I have been able to implement the algorithm in GNU Radio, at least for BPSK. The algorithm is able to recover the carrier at all offset scenarios (offset < 10% symbol rate, offset ~ symbol rate, offset > symbol rate). fft-acquisition-gnuradio fft-acquisition-bpsk

According to the GOES manual, the same algorithm should work for OQPSK, and I assume by extension, QPSK. However, the carrier derived by the algorithm for the case of QPSK is pretty bad, especially in low-SNR scenarios.

I have two questions

  1. Are there any literature sources as to how the frequency detectors (square, fourth-power) work? I have basically implemented the algorithms but I do not fully understand their mathematical derivations.

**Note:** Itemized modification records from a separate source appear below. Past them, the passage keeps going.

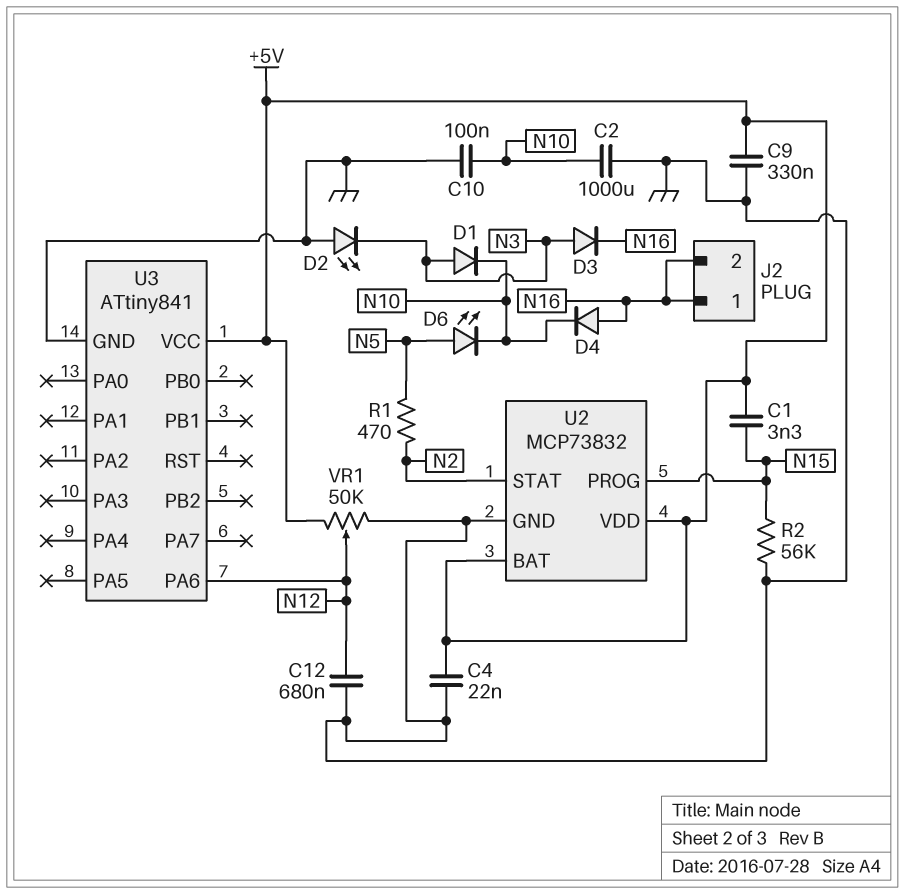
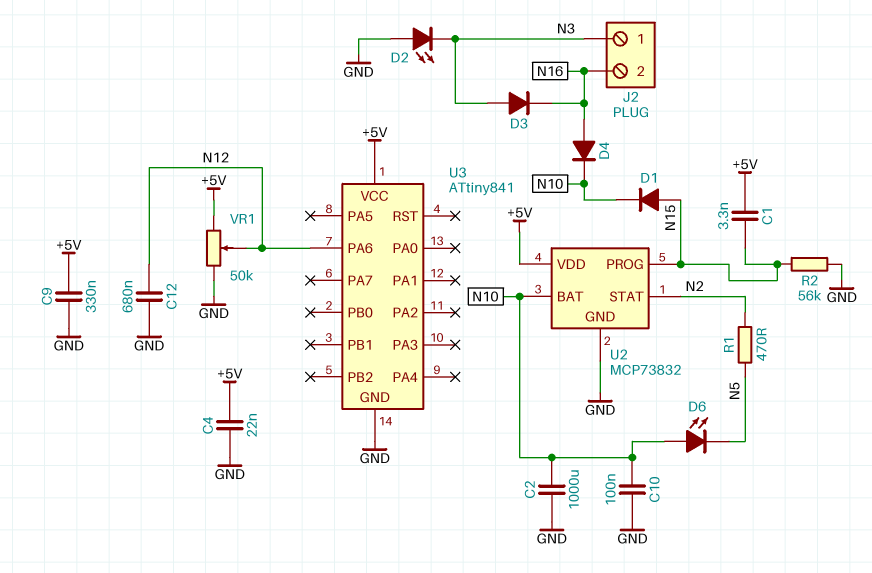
D1: diode (A N3, K N10) -> diode (A N15, K N10)
D6: LED (A N5, K N10) -> LED (A N10, K N5)
J2 pin 1: N16 -> N3
U2 pin BAT: +5V -> N10

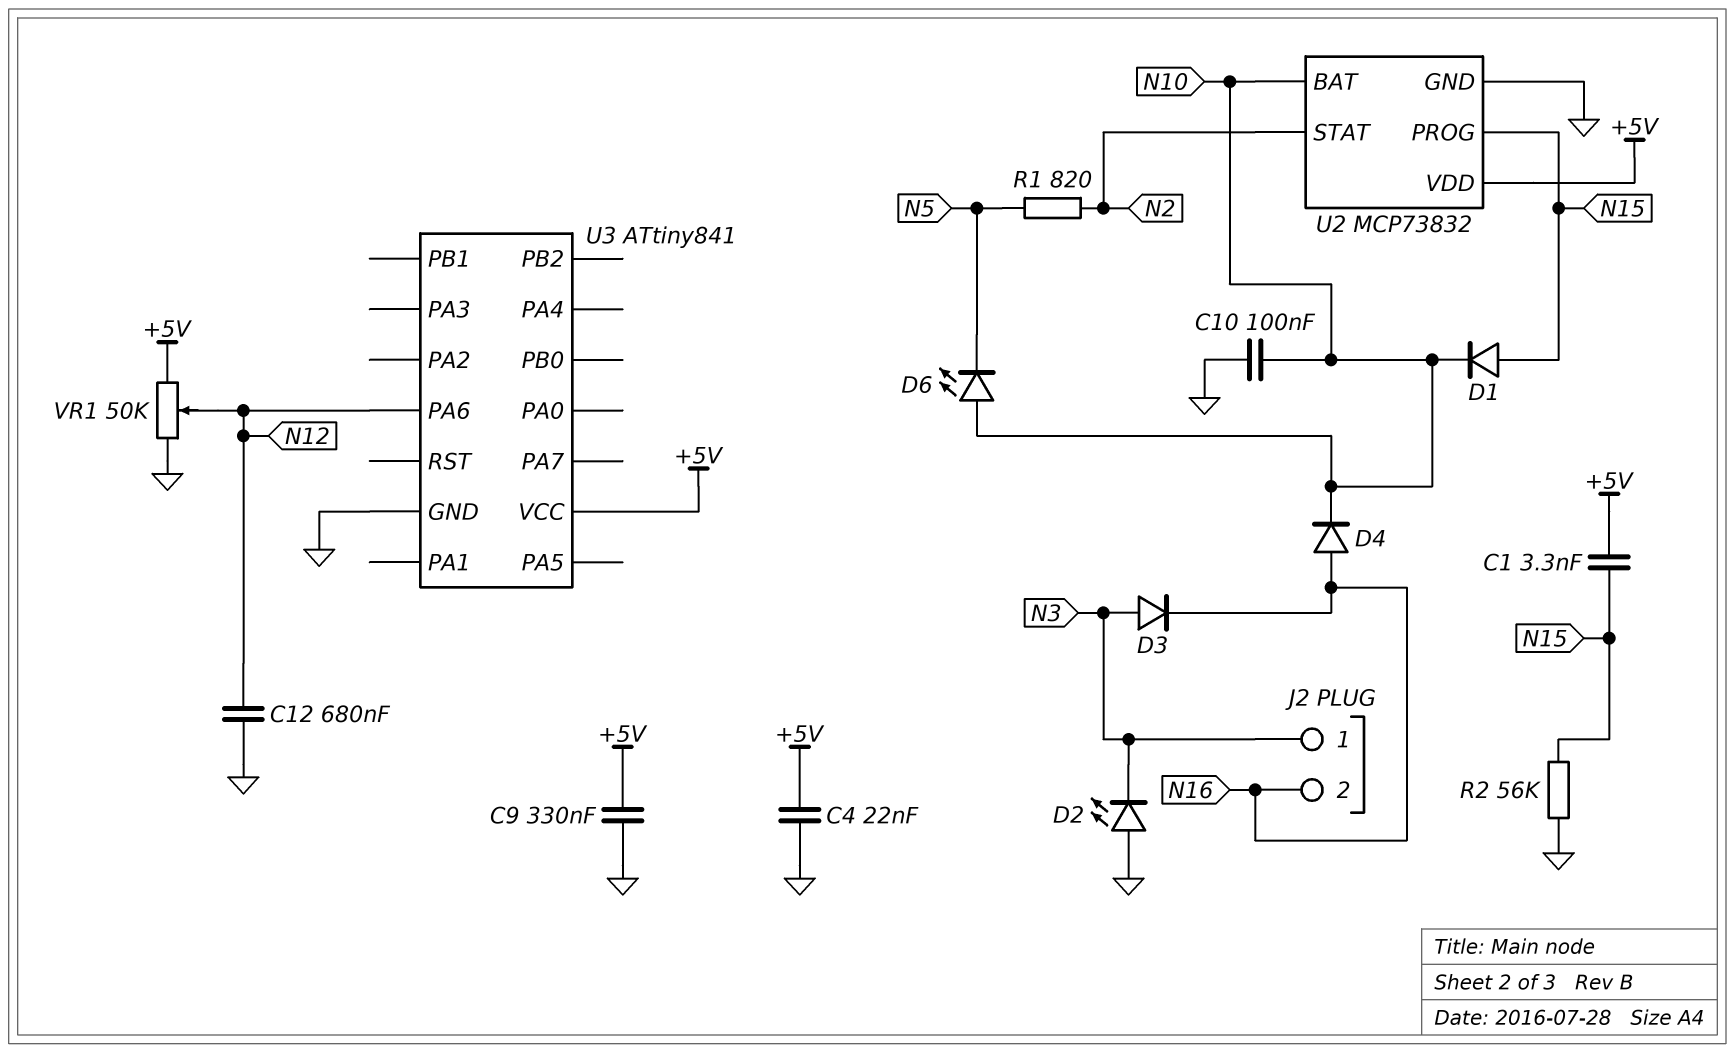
C2: 1000uF (GND, N10) -> none
R1: 470 (N2, N5) -> 820 (N2, N5)

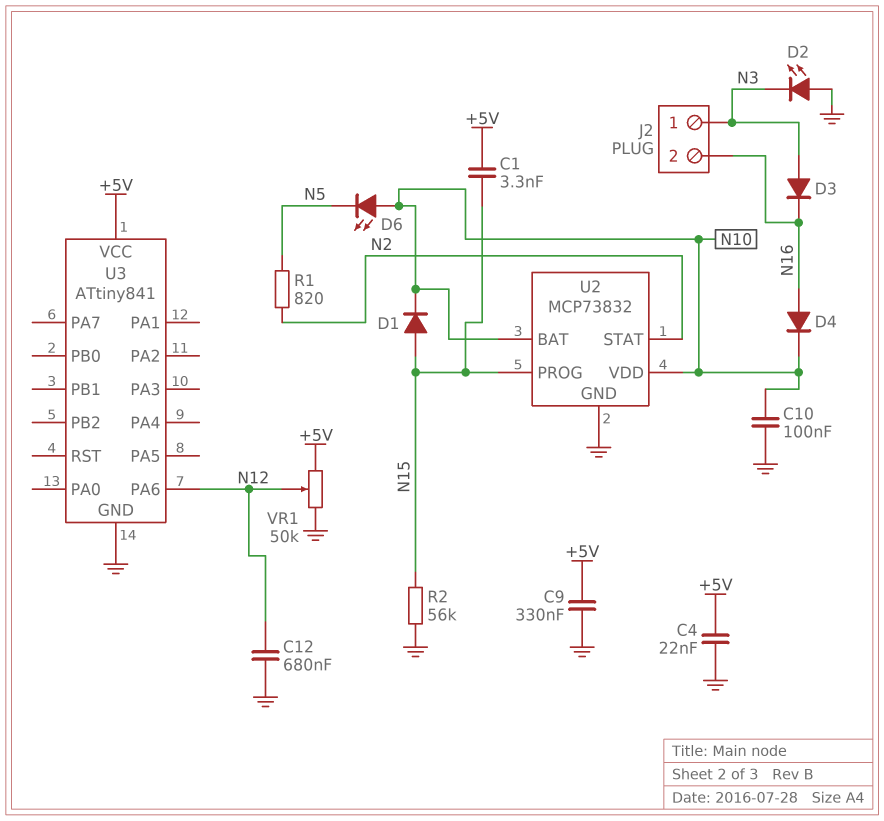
U2 pin VDD: +5V -> N10

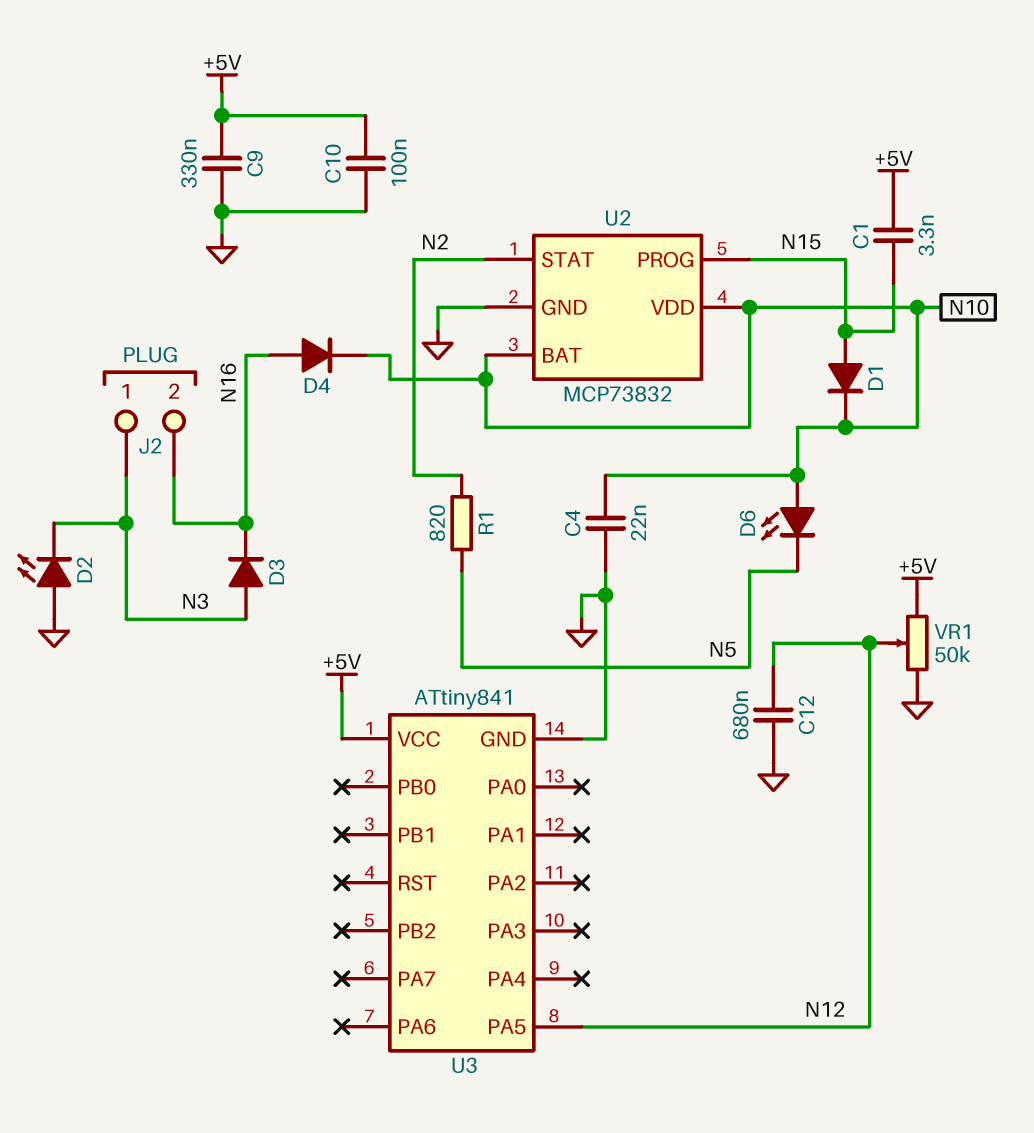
C4: 22nF (+5V, GND) -> 22nF (GND, N10)
C10: 100nF (GND, N10) -> 100nF (+5V, GND)
R2: 56k (GND, N15) -> none
U3 pin PA5: none -> N12
U3 pin PA6: N12 -> none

  2. Is there a more effective frequency detector for QPSK apart from square/fourth-power/absolute laws that could remedy the situation?

Regards, Moses.

EDIT

Disclaimer: Using a fouth-law as proposed by @DanBoschen resulted in expected BER performance. For all intents and purposes, the answer is already accepted. But, I have observed some behavior of the nature of FFT relating to this question. I figured there wouldn't be any need to open a new question since we are already here.

In the flowgraph, the sample rate used is 8Mhz. The fourth-law-derived carrier can be tracked from -4Mhz to +4Mhz. There seems to be an "FFT ambiguity" when the offset frequency is above $\frac{1}{8}$-th the sample rate i.e anything above 1Mhz. Taking, for example, an offset of 1.5Mhz. The fourth-law detector will create a carrier at 6Mhz, which will be wrapped to -2Mhz in the second Nyquist zone. Dividing this by 4 results into an offset of -0.5Mhz, instead of 1.5Mhz, as shown in the figure below (derived carrier in green).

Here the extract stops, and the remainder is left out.